Journal #1, January 1, 1931
Had a heavy flurry of snow. Ben Atwater died of heart failure.
I did a little research in Ancestry regarding Ben Atwater and came cross a very interesting article from The Helena Independent dated October 22, 1939 about his wife, Dr. Mary B. Atwater. The article also offers information which possibly explains how Mary might have known this couple, or at least Dr. Atwater.
Here are some excerpts from the article.
October 22, 1939
It’s warm and sunny in Berkeley, Calif., these days but we wonder if that kindly and still dynamic woman—no well past 80—who lives down there ever lets her mind turn back to winter days and nights in Marysville when she, as a woman doctor in that roaring mining camp, saddled her horse more than once for wilderness forays to the home of someone who needed her. Probably Dr. Mary B. Atwater doesn’t think much about that for her mind was one which grappled constantly with the future instead of turning back to the past. But she was one who made Montana infinitely richer by her residence here.
. . . this woman became a doctor and the trail of medicine led her finally to Marysville in the early ‘80’s.[1. This would have been shorty after Mary arrived in Marysville in about 1879 as a one-year-old child.] A strange place for a woman doctor? Yes. But Montana’s women have never been afraid of the difficult way.
. . . there were hard trips to distant homes, homes of miners[2. Perhaps Dr. Atwater visited Mary’s home on more than one occasion?] and ranchers and woodcutters, which had to be made on horseback. Sometimes she virtually carried her office in a saddle bag. Once she was asked if she had not been afraid to make those difficult trips alone and often after dark. Characteristically she replied, “Of course not—I was a doctor.” In her mind there was no other thought.

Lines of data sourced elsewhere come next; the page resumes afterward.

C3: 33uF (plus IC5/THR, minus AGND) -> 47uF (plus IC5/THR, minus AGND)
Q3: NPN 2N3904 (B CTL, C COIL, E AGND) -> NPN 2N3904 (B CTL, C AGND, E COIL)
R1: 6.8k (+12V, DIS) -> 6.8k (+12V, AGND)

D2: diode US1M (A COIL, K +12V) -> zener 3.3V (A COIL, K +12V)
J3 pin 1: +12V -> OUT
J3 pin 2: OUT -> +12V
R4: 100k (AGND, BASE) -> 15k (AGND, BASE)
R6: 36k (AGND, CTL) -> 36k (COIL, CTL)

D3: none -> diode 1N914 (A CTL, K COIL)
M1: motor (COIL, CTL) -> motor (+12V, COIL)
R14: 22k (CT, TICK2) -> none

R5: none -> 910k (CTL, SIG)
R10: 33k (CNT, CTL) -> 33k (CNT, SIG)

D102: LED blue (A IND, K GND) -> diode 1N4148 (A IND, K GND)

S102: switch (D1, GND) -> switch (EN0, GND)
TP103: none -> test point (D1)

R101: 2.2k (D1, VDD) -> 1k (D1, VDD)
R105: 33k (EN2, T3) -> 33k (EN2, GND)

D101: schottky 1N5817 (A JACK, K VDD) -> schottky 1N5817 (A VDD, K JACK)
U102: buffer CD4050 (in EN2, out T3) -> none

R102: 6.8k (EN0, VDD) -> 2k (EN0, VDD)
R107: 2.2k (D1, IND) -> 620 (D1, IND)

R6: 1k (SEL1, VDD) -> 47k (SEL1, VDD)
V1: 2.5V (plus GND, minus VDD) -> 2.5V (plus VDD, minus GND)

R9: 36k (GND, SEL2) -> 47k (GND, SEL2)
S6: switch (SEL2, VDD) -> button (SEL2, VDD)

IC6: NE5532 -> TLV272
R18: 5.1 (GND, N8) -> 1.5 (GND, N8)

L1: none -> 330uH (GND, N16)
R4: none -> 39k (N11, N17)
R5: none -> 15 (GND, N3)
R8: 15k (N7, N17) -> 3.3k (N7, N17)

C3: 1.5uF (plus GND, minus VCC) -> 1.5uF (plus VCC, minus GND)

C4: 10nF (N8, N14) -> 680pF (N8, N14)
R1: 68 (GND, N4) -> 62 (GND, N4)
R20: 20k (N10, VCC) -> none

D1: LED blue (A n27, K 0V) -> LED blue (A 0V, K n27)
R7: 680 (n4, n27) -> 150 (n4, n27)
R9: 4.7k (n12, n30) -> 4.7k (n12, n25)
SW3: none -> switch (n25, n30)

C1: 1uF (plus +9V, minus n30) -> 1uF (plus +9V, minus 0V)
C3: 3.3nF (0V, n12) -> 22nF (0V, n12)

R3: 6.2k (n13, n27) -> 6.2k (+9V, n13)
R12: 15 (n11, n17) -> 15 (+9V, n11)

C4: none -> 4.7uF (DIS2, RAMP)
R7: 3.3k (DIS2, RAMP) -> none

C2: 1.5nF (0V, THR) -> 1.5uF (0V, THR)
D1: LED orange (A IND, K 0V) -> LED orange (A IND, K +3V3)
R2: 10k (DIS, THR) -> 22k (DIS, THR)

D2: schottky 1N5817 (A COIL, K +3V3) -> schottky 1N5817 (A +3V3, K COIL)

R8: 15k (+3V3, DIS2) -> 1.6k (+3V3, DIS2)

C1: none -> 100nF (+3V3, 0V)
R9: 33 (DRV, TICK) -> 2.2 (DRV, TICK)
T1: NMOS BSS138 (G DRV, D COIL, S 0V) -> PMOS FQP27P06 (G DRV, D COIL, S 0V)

. . . After coming to Montana she was married to Ben Atwater, an accountant, and had one daughter, Mrs. Hugh Barron, with whom she now resides in Berkeley.
. . . Dr. Atwater was one of the first to take up the cause of women’s rights in the earlier days in Montana. A suffragette but one who was interested in equal rights for women in all the term implies, she was not interested so much in that women should have the right to vote as they should have the right to be regarded (as they were then) as something more than chattel. She didn’t think it right that a woman should scrub floors all day and yet have the husband entitled to the wages. She fought for the day when women should have equal rights before the law with men. And now she’s seen it.
Yet we can’t fairly say she was interested in women only, for her interests were for humanity as well. It was she who, from a deep sense of medical necessity, knew there should be some institution to care for tubercular patients and who devoted much of her time and effort in aiding to establishing the Eleanor Walsh memorial building at Galen. Those who have been treated there owe that former Marysville doctor a far deeper debt that they know. She, so far as we know, was the first to approach Montana’s late Sen. T. J. Walsh on the idea.
That, in brief, covers some of the activities of this woman who was not afraid of a good fight in the open. She visited in Helena in 1938 the last time but says she’s coming back again next year. We hope she does. We think it will be pretty nice if she can visit once more the state and the women for which she did so much.
Source: Ancestry.com. Helena Independent, The (Helena Montana) [database on-line]. Provo, UT, USA: Ancestry.com Operations Inc. 2006.
I did an Internet search to see what else might pop up. And it turns out her granddaughter Mari Graña wrote a book about Dr. Atwater, which was published in 2005. The book, Pioneer Doctor: The Story of a Woman’s Work, is now on my “must read” list.
What a great story about a strong Montana woman! Reminds me of another strong Montana woman by the name of “Mary“.